Saludos Sherezada, me gustó mucho esta historia, es un poco triste ver a una persona querida marchitarse de esa manera, tengo a mi abuelo por parte de padre en una situación parecida, lo que a el fué por un derrame cerebrar. En realidad la pérdida de algún ser querido, sea por alguna de estas enfermedades o sea por la muerte, es muy dolorosa, sobre todo cuando tienes estos recuerdos tan bonitos de infancia, que te gustaría volver a vivir y vez que por la ley de la vida, nunca las cosas volverán a ser igual que antes. La vida es cruel, a nosotros nos toca aprender a vivir con esos vacíos, al final todo esto forma parte de quienes somos, de nuestra personalidad, estos sentimientos nos fortalecen para enfrentar la misión de vivir.
Es triste Leothor. Es de las cosas más duras de la vida, olvidar quién eres, quienes son los que te rodean, los que más te quieren y los que más quisiste. Es como perder parte de tu humanidad.
El Alzheimer es una enfermedad degenerativa, es imparable e incurable, de ahí su crueldad, va acabando con la mente de la persona poco a poco, y no te queda más opción que verle desaparecer.

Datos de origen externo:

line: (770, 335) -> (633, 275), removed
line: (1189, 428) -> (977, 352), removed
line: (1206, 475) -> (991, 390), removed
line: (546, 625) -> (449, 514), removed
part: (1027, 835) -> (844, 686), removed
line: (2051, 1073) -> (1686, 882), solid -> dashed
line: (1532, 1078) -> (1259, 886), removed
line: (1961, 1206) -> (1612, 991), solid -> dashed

Por esas personas me nació este escrito, y por sus familias, que son al fin y al cabo, quienes soportan la cruda y triste realidad.
Es bueno verte llegar nuevamente, y poder leer tu comentario. Es más bueno aun saber que te gustó el escrito, que te tocó una fibra vaya. Espero seguirte viendo, ya lo sabes. 🙂
Ves lo que te digo, plasmas la realidad de tal forma que no puedo evitar entristecerme, quizás por eso me hundo en la fantasía, la realidad es demasiado cruel para mi gusto. Como mismo dijo Duda, si no es una historia de ficción, lo único que puedes hacer para ayudar a tu abuelo, es darle mucho amor.
Besitos
Pero no podemos escapar siempre a la fantasía Nube, porque la realidad está aquí, es lo que somos y lo que vivimos. A mi me llega mucho la realidad, lo que veo, lo que me hace sentir, lo que duele. Creo que de haber sido periodista hubiera sido cronista, porque el día a día, la gente, las vivencias me llaman mucho la atención. Esta historia no es mía, pero es de cualquiera, de tanta gente.

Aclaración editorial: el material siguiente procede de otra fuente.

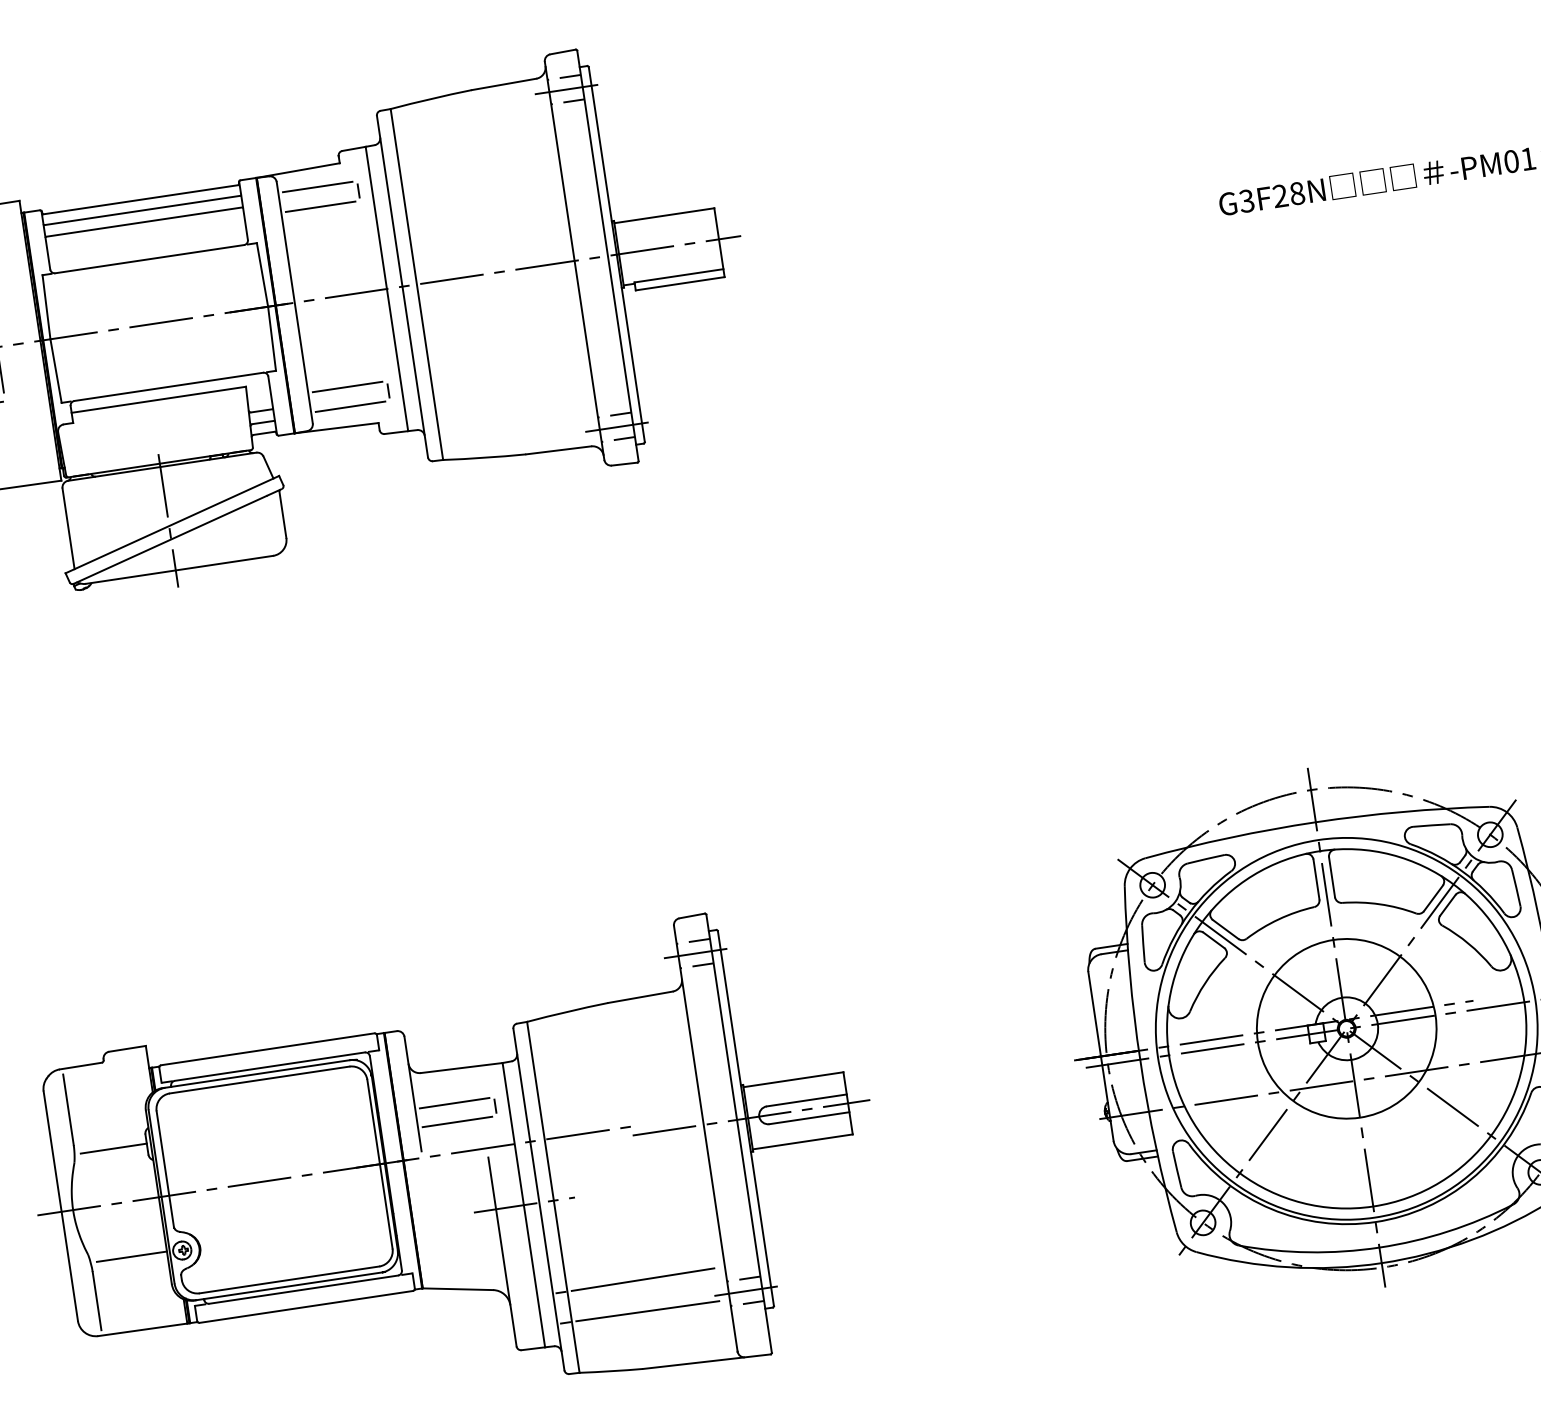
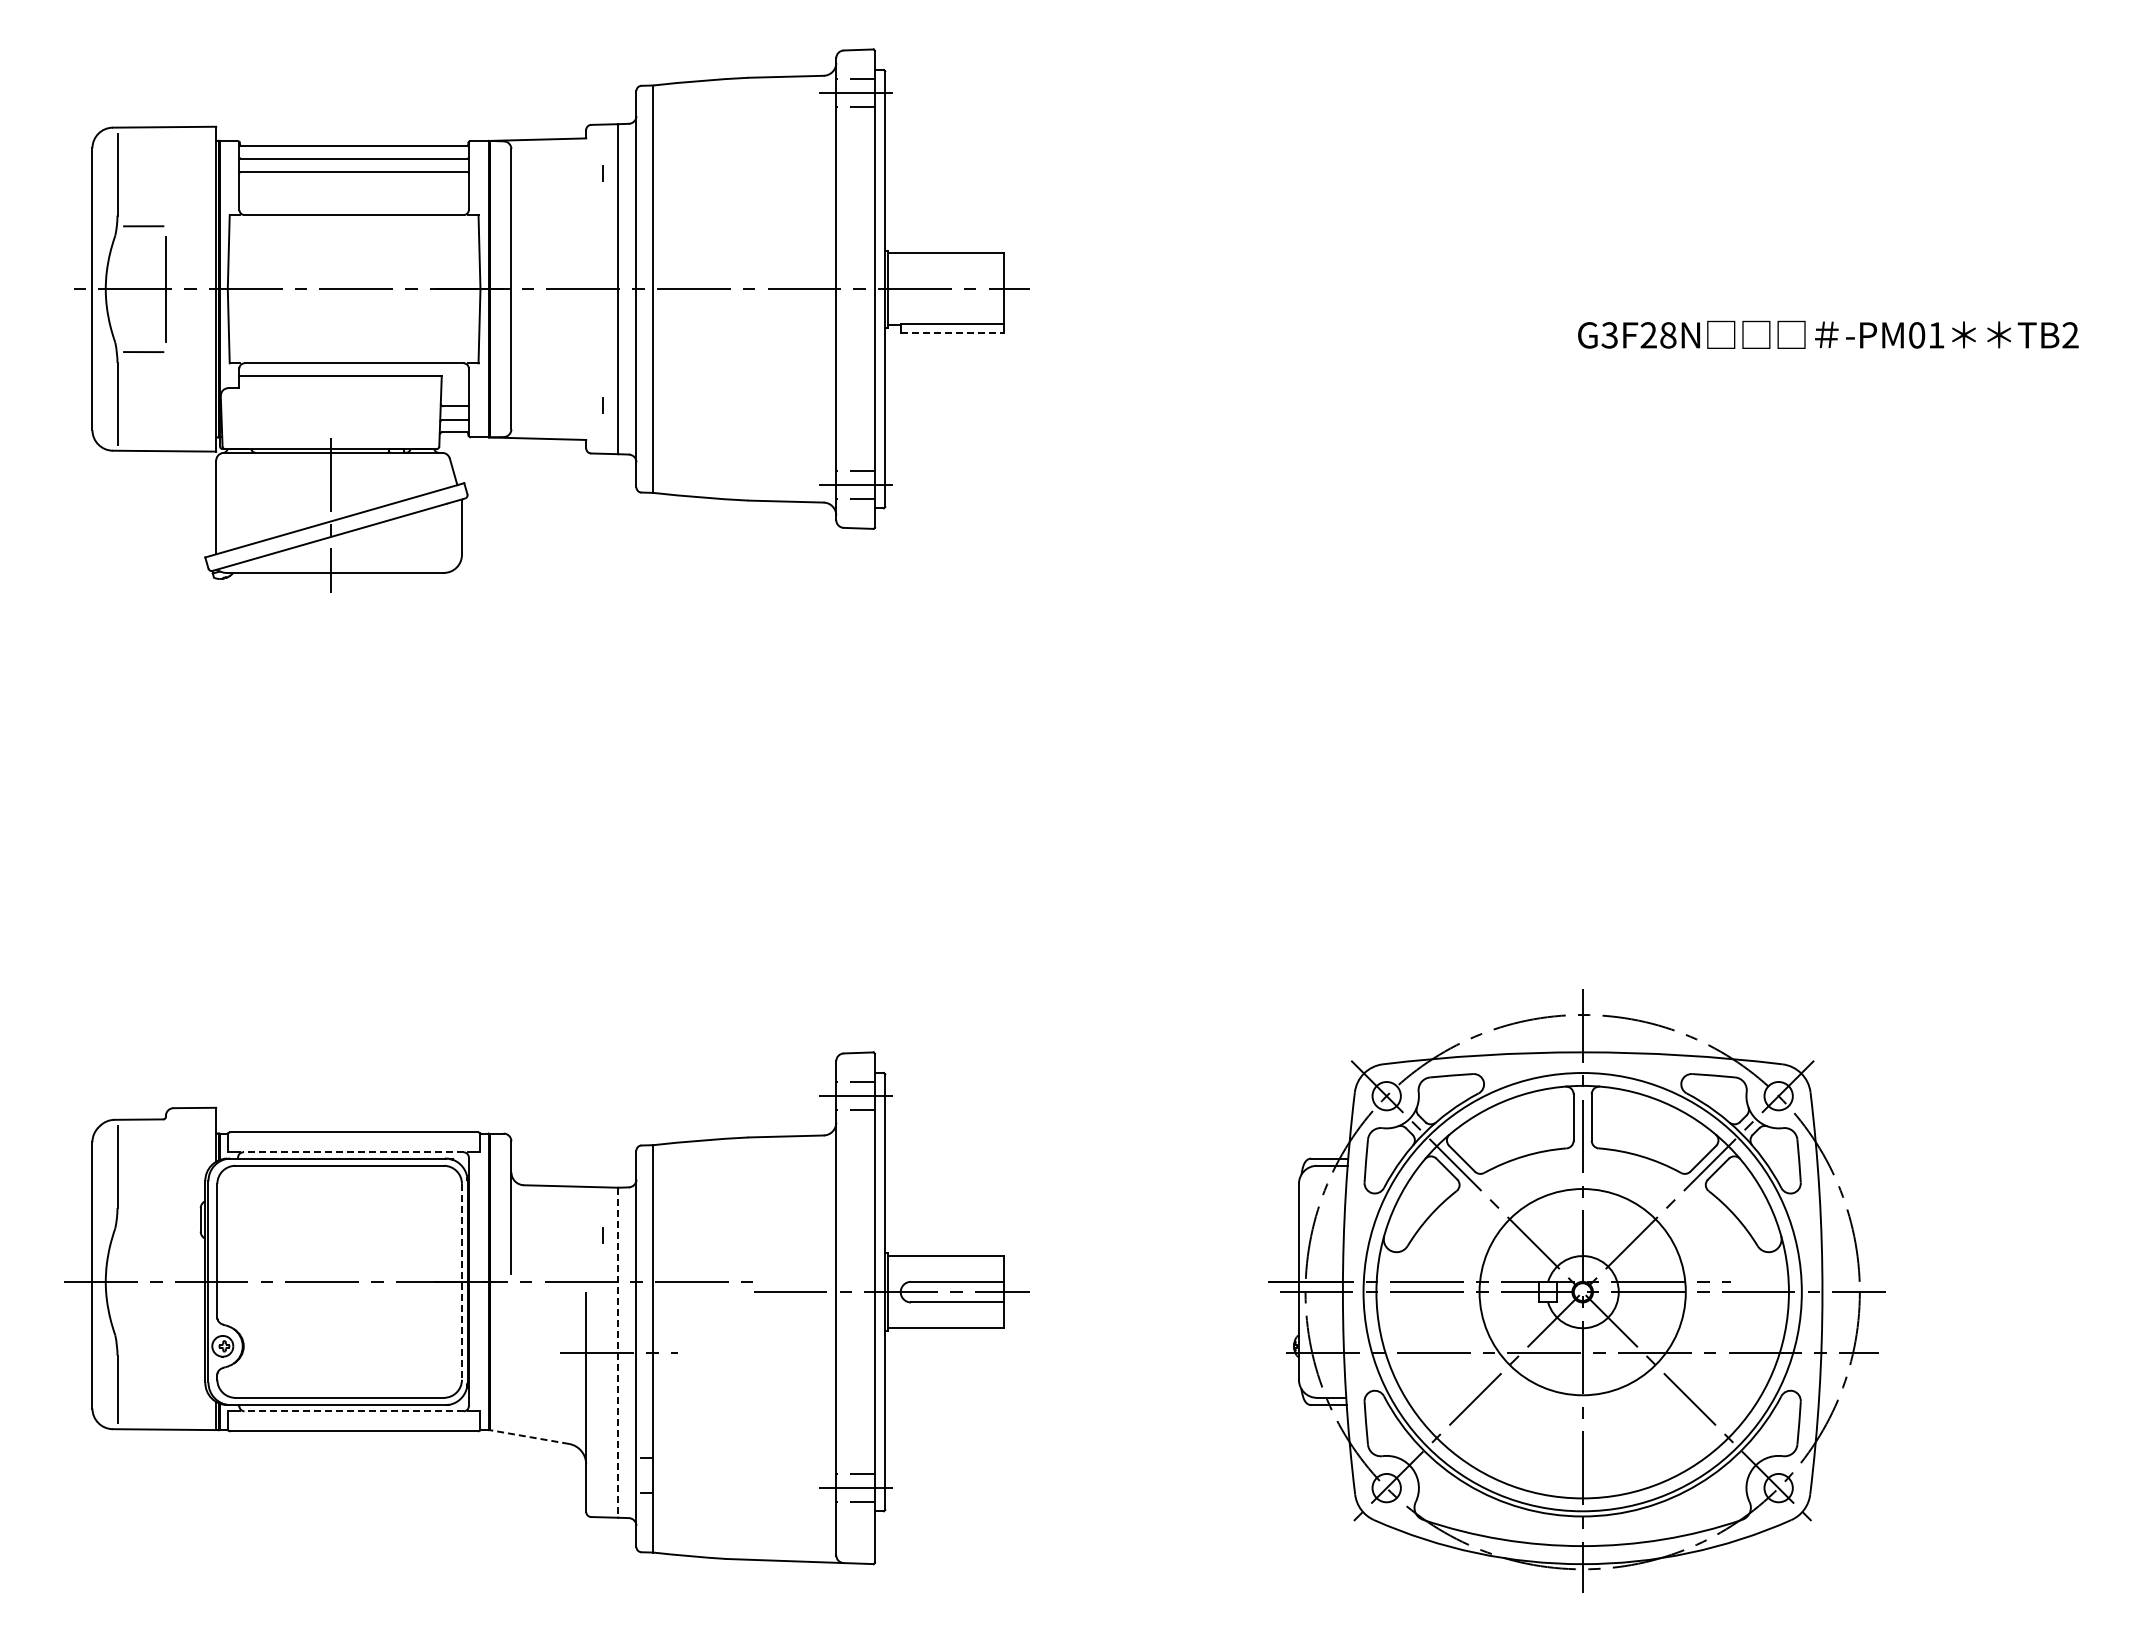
line: (317, 186) -> (556, 161), removed
line: (320, 206) -> (556, 184), removed
line: (680, 284) -> (952, 333), solid -> dashed
line: (347, 386) -> (556, 393), removed
line: (349, 406) -> (556, 416), removed
line: (269, 1066) -> (352, 1152), solid -> dashed
line: (454, 1103) -> (556, 1225), removed
line: (456, 1122) -> (556, 1247), removed
line: (113, 1148) -> (162, 1218), removed
line: (379, 1163) -> (461, 1281), solid -> dashed
line: (524, 1205) -> (618, 1353), solid -> dashed
line: (131, 1256) -> (164, 1344), removed
line: (642, 1279) -> (740, 1457), removed
line: (457, 1288) -> (528, 1436), solid -> dashed
line: (304, 1289) -> (354, 1411), solid -> dashed
line: (647, 1310) -> (740, 1493), removed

Claro que a veces también me escapo a la irrealidad, donde todo puede ser, pero no puedo dejar de regresar a tierra firme, donde lo que soy, y lo que son los demás me toca siempre a las puertas para que escriba.

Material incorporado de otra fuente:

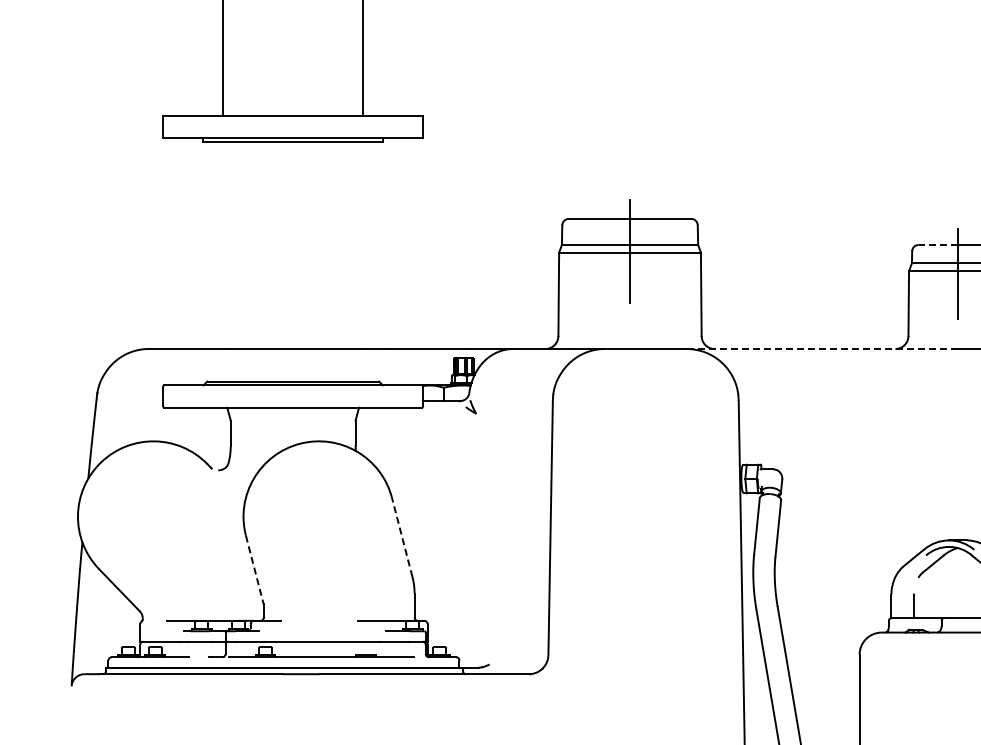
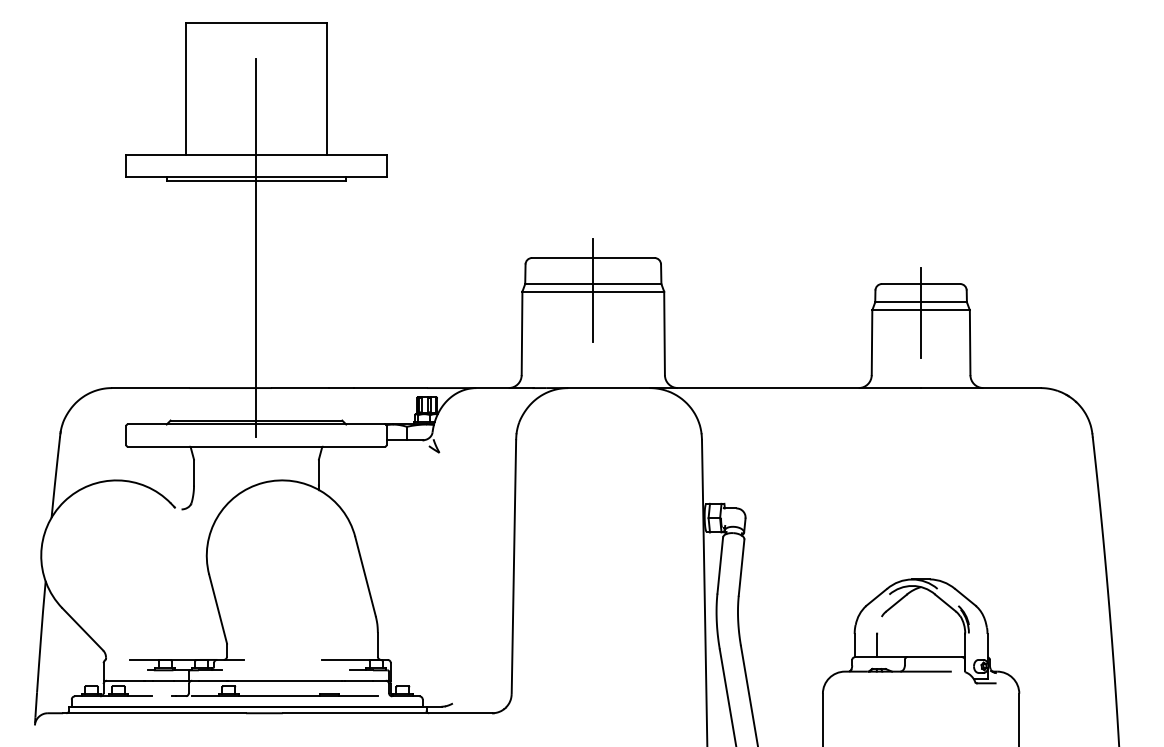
line: (293, 209) -> (256, 248), added
line: (938, 245) -> (901, 284), dashed -> solid
line: (822, 349) -> (785, 388), dashed -> solid
line: (402, 537) -> (365, 576), dashed -> solid
line: (255, 570) -> (218, 609), dashed -> solid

Y no te entristezcas, esto es una especie de homenaje a esas personas, por tanto dolor que soportan.
Gracias por venir de nuevo Nubecita!!!! Besi.
Aunque sea ficción es también la realidad de más personas de las que seas capaz de imaginar, es cómo una verdad colectiva que desgarra y afecta al que la sufre en carne propia.
Tus escritos se pueden tocar!!!
Tristemente es así, el Alzheimer es una enfermedad que afecta a muchas familias, por eso quise hacerles esta especie de tributo, que no es nada pero encierra mucho, al menos mucho de mi, de cuanto quisiera yo hacer desaparecer ese mal.
Me alegra mucho que mis escritos te toquen y sensibilicen. De verdad, gracias.
Duele verlos con esa mirada tan perdida, mirando sin ver, perdidos en una falsa realidad a momentos.. Duele…
Gracias a ti nuevamente por compartir!!!